David Raymond Andrews, a California state prisoner, appeals pro se from the district court’s summary judgment and dismissal order in his 42 U.S.C. § 1983 action alleging that defendants placed him in restraints because of his race and conspired to deny him access to the courts. We have jurisdiction under 28 U.S.C. § 1291. We review de novo summary judgment, Toguchi v. Chung, 391 F.3d 1051, 1056 (9th Cir.2004), and dismissal for failure to exhaust administrative remedies, Wyatt v. Terhune, 315 F.3d 1108, 1117 (9th Cir.2003). We affirm.

The district court properly granted summary judgment on Andrews’s access-to-courts claim based on the alleged withholding of his certifícate of funds because Andrews failed to raise a genuine dispute of material fact as to whether he suffered an actual injury as a result of the policy prohibiting personal possession of certified documents. See Lewis v. Casey, 518 U.S. 343, 348-49, 116 S.Ct. 2174, 135 L.Ed.2d 606 (1996) (actual injury for access-to-courts claim requires showing that defendants hindered a non-frivolous legal claim).

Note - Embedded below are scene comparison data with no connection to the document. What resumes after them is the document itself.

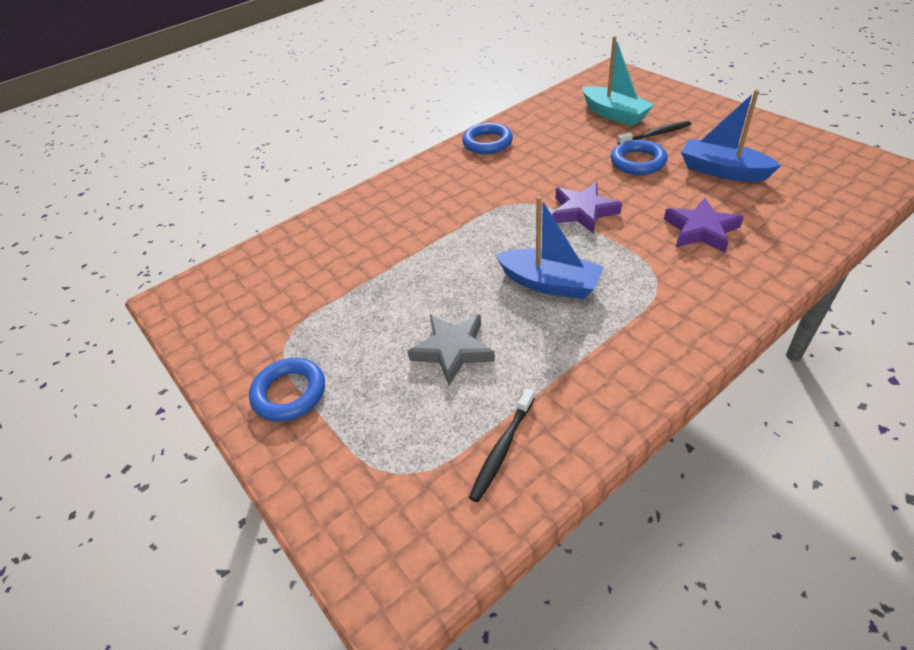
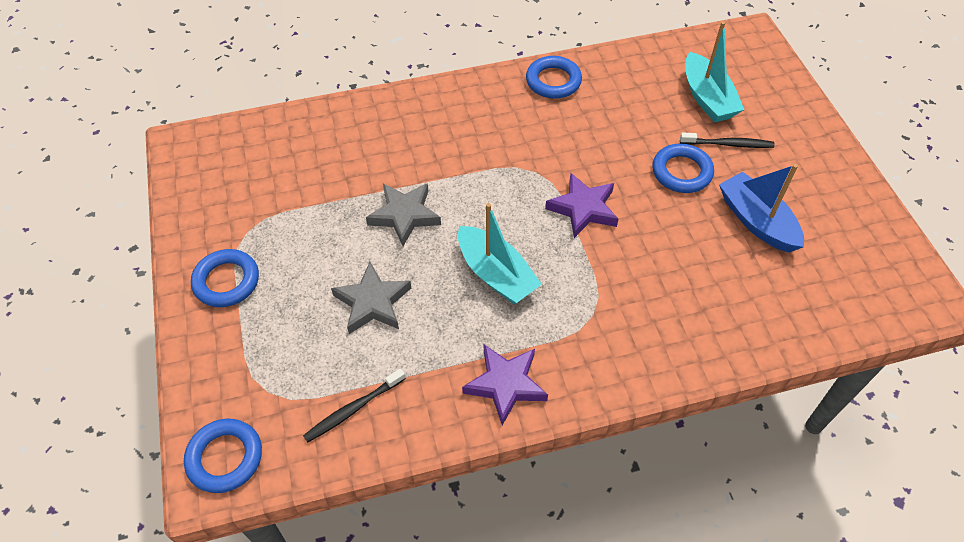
camera: 20 degrees right, 10 degrees up
(395, 562) = (225, 458): none -> blue ring
(432, 273) = (404, 215): none -> grey star
(549, 283) = (496, 274): blue boat -> turquoise boat
(701, 230) = (676, 281): purple star -> purple star (506, 384)

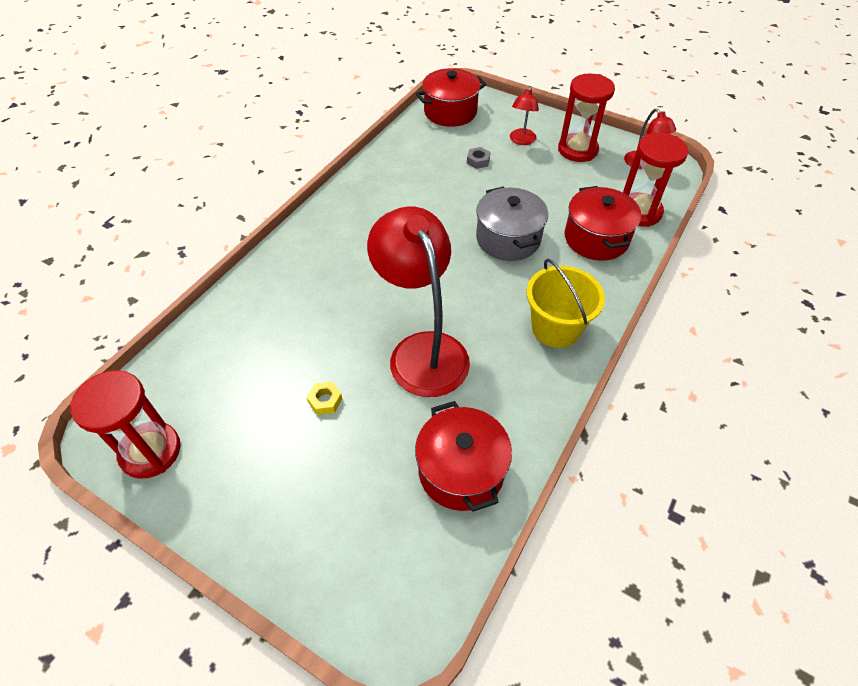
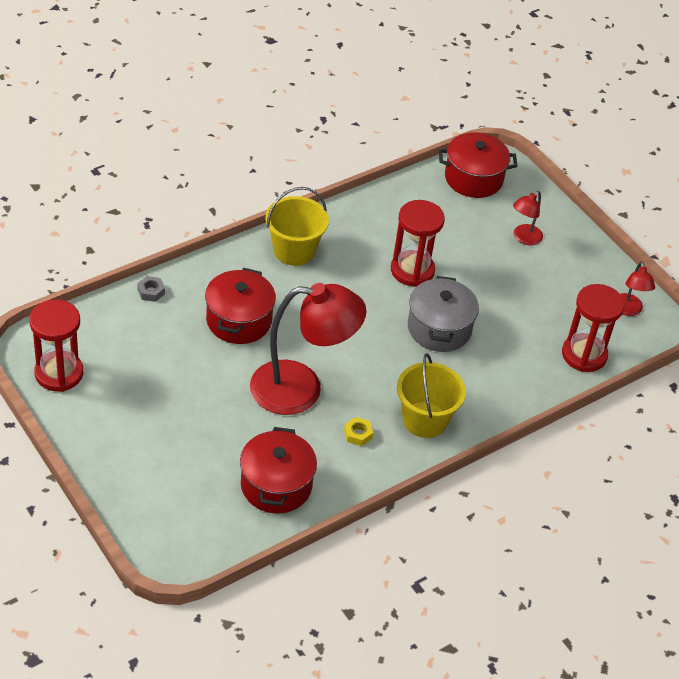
camera: 20 degrees right, 5 degrees down
(325, 400) = (203, 393): yellow nut -> yellow nut (358, 434)
(337, 222) = (294, 250): none -> yellow bucket
(422, 350) = (301, 389): red lamp -> red lamp turned 90 degrees clockwise
(478, 161) = (464, 242): grey nut -> grey nut (151, 291)
(577, 150) = (573, 270): red hourglass -> red hourglass (412, 270)
(596, 238) = (521, 361): red pot -> red pot (239, 320)

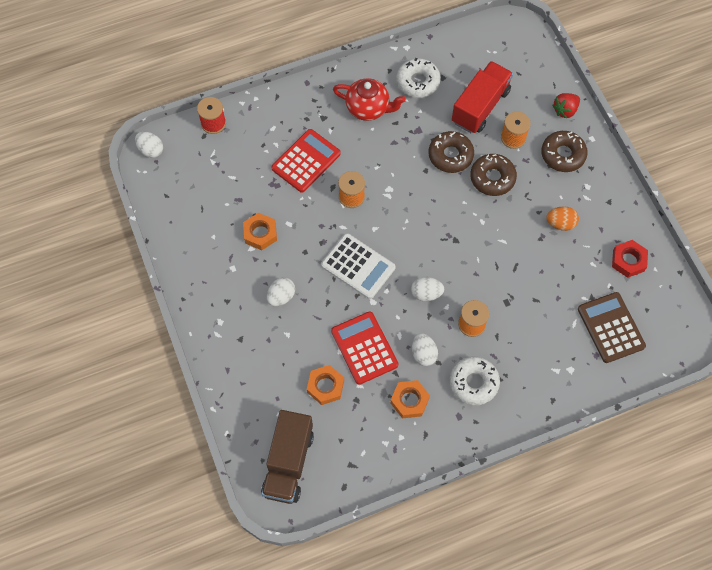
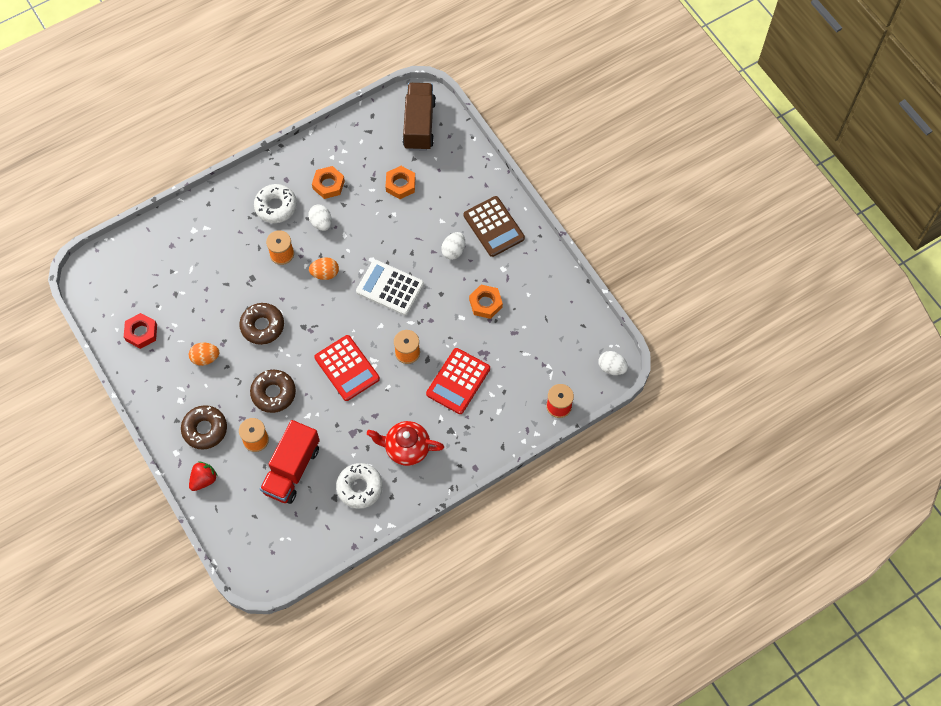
camera: 170 degrees right, 0 degrees up
(364, 348) = (373, 220): red calculator -> red calculator (347, 368)
(426, 294) = (325, 273): white egg -> orange egg
(450, 155) = (317, 410): brown donut -> brown donut (262, 326)
(611, 327) = (158, 270): brown calculator -> brown calculator (493, 227)

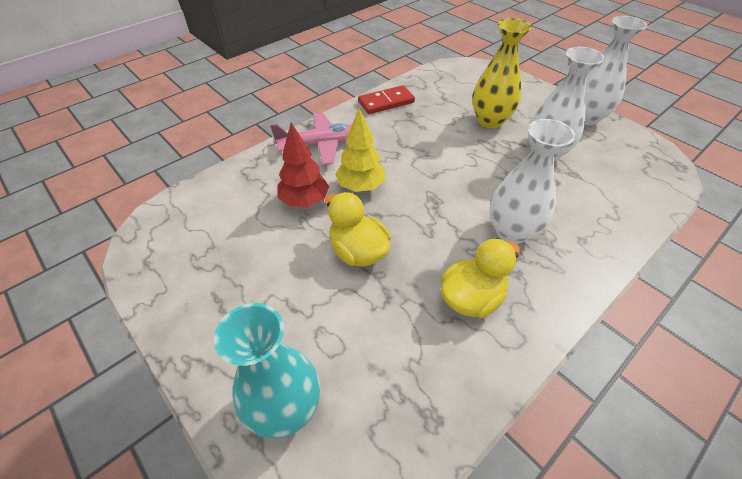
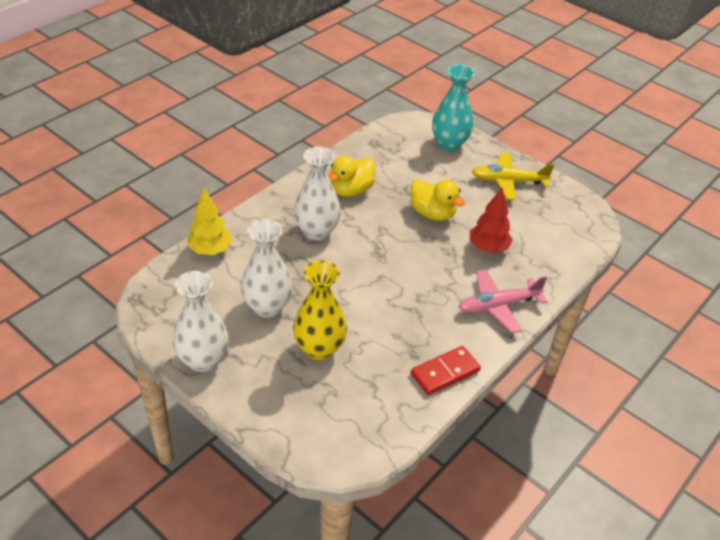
camera: 170 degrees right, 5 degrees down
(223, 305) = (508, 181): none -> yellow plane
(361, 186) = (444, 263): yellow tree -> yellow tree (210, 250)

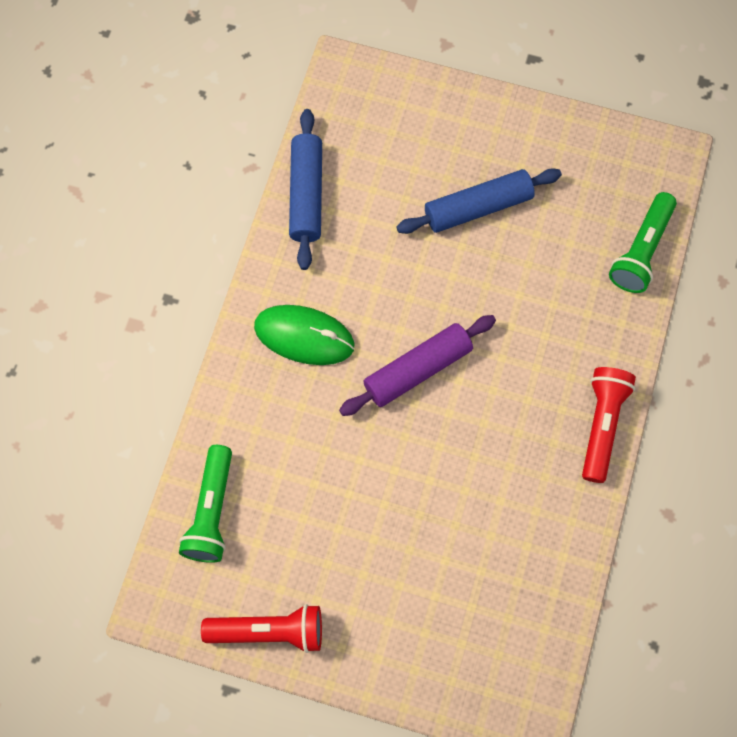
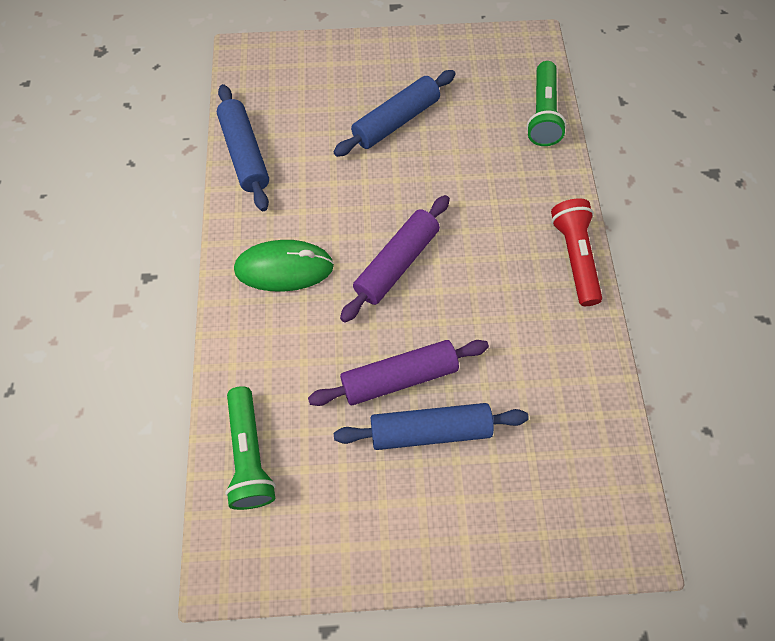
camera: 20 degrees left, 5 degrees down
(269, 631) = (347, 553): red flashlight -> none
(376, 487) = (399, 377): none -> purple rolling pin
(385, 548) = (430, 430): none -> blue rolling pin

The district court properly dismissed Andrews’s equal protection claim because Andrews failed to exhaust administrative remedies in a proper manner. See Woodford v. Ngo, 548 U.S. 81, 85, 93-95, 126 S.Ct. 2378, 165 L.Ed.2d 368 (2006) (holding that “proper exhaustion” is mandatory and requires adherence to administrative procedural rules); Sapp v. Kimbrell, 623 F.3d 813, 825 (9th Cir.2010) (“[A]n inmate must first present a complaint at the first level of the administrative process.”); Griffin v. Arpaio, 557 F.3d 1117, 1120-21 (9th Cir.2009) (an inmate’s grievance must ‘“provide enough information ... to allow prison officials to take appropriate responsive measures’ ” (citation omitted)).

AFFIRMED.

This disposition is not appropriate for publication and is not precedent except as provided by 9th Cir. R. 36-3.